1. The witches tell Macbeth he will be king and Banquo that his sons will be kings in Act I, scene iii and Macbeth immediately considers his options in safeguarding his future, to the point that, what he is thinking is so heinous that it "doth unfix my hair," (135). 

2. In Act I, scene v, Lady Macbeth expresses her intentions in persuading Macbeth. She will go to any length on Macbeth's behalf, and even begs to be filled with "direst cruelty," (40), to ensure that, if Macbeth loses his nerve she retains her resolve. She is worried that he is too weak being, "full of the milk of human kindness." (14)

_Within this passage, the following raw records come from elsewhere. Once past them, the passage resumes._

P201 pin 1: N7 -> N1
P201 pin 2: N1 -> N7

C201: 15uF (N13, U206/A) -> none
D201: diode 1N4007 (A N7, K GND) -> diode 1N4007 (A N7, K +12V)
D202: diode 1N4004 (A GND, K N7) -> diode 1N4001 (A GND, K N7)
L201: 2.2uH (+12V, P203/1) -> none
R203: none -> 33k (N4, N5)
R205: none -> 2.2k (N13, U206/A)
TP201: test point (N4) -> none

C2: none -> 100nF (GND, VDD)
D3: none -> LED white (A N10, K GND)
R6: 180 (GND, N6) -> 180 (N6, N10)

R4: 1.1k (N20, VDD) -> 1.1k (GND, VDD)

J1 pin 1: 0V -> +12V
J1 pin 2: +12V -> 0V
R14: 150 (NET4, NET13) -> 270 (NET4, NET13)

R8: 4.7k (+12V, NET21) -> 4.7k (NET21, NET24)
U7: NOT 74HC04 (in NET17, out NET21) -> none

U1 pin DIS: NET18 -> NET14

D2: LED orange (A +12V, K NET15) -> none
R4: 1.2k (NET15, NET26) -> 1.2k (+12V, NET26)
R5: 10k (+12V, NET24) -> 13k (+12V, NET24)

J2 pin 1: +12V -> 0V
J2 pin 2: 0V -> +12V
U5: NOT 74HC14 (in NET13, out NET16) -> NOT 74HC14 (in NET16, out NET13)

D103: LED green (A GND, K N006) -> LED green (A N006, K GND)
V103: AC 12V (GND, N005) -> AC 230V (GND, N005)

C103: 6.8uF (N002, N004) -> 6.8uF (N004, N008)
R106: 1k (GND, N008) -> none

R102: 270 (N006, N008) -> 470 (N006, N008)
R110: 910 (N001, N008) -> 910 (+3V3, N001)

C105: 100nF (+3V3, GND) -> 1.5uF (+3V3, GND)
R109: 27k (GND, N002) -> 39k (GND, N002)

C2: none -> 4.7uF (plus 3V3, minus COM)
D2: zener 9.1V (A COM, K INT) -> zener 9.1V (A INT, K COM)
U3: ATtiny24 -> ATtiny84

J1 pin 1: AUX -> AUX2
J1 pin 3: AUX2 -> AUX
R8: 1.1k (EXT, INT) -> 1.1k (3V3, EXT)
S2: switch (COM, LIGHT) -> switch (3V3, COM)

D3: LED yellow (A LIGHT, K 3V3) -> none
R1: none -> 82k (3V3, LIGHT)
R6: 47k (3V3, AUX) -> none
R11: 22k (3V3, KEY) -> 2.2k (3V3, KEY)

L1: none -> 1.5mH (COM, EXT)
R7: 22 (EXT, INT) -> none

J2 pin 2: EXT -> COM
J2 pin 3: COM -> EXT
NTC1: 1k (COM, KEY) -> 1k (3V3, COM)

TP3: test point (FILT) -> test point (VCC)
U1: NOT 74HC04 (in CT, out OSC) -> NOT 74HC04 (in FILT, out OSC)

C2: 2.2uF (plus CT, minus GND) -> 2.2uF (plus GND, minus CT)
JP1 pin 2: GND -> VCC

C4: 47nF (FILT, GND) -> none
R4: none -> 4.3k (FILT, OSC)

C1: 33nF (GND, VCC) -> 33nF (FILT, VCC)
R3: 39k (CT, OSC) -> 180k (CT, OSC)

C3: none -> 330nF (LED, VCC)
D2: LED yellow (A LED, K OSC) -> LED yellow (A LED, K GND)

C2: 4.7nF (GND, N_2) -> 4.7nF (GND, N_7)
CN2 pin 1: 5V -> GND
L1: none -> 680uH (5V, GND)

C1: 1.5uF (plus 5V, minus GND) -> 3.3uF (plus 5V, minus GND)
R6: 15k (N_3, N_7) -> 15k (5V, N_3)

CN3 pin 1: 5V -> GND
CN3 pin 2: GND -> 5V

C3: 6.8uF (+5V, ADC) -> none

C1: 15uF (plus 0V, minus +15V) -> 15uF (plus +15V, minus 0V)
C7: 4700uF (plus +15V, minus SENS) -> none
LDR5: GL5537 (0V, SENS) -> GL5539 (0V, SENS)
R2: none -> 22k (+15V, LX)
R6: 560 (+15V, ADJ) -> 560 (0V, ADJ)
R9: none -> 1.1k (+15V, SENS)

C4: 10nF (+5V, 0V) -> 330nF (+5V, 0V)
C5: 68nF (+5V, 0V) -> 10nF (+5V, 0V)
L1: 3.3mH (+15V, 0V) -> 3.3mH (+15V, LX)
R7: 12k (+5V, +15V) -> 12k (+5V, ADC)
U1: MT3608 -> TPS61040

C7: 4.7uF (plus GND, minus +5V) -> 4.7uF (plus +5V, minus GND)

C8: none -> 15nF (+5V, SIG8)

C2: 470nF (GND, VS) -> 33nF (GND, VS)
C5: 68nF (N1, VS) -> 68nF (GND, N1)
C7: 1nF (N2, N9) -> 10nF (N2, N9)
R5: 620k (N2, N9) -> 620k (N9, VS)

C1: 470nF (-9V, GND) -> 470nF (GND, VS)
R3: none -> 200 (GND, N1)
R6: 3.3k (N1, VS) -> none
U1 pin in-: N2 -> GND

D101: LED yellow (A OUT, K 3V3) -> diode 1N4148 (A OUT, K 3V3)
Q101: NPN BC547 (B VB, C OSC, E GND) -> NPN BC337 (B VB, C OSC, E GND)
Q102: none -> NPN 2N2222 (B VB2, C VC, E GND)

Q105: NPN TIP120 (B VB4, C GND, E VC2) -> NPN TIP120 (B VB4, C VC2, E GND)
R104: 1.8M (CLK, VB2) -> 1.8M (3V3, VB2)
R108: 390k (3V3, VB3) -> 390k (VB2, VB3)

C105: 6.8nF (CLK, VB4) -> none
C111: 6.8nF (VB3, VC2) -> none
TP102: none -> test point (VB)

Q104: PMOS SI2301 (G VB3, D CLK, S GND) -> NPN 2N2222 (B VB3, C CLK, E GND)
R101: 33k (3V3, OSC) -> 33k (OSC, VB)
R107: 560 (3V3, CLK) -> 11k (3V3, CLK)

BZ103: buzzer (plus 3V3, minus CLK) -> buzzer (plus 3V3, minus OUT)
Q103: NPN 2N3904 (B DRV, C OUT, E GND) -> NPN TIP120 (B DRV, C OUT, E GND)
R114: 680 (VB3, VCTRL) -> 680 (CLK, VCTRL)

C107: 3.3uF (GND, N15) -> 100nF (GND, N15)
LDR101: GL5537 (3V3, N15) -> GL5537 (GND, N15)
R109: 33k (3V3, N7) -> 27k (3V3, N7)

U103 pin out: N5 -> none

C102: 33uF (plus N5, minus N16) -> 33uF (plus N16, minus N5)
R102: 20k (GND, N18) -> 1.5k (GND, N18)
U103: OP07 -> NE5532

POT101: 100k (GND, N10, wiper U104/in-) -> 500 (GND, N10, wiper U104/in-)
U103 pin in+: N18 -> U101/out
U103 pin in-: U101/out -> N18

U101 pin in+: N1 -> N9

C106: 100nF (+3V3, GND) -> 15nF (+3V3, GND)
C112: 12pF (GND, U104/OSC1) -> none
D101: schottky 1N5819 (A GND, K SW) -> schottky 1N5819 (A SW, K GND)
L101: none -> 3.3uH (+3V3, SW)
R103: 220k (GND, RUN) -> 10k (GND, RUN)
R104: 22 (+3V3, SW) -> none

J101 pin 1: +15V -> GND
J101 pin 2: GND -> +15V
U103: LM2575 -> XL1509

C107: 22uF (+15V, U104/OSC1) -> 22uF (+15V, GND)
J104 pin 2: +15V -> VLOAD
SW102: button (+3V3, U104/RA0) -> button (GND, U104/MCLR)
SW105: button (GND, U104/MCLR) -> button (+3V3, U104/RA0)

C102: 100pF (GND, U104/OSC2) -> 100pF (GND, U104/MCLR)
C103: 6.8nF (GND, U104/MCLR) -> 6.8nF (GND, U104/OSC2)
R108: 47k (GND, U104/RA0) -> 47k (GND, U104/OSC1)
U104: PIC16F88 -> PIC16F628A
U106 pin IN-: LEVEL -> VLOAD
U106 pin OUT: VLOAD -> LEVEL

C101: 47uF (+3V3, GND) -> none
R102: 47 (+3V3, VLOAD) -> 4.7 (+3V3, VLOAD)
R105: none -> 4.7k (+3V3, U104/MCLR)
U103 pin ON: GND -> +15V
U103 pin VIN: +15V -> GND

3. Macbeth has resolved to murder Duncan, despite questioning his own motives and being disturbed by the vision of the daggers in Act II, scene i. The next crucial part is Act II, scene ii. Duncan is dead and Lady Macbeth has had to return the daggers to his chamber due to Macbeth's confusion. 

4. Act III, scene ii is crucial in recognizing the change in Macbeth as he stops relying on Lady Macbeth. He plans to have Banquo murdered because he is concerned about the witches' prophesy that Banquo's sons could be kings. Line 45 confirms how proud of himself he is that he has put in motion his latest scheme, telling Lady Macbeth to, "Be innocent ...till thou applaud the deed" 

5. In scene iv of Act III, Macbeth sees Banquo's ghost and is in a frenzy because Fleance, Banquo's son, is alive. This is important as it drives the plot and contributes to Macbeth's increasing paranoia. 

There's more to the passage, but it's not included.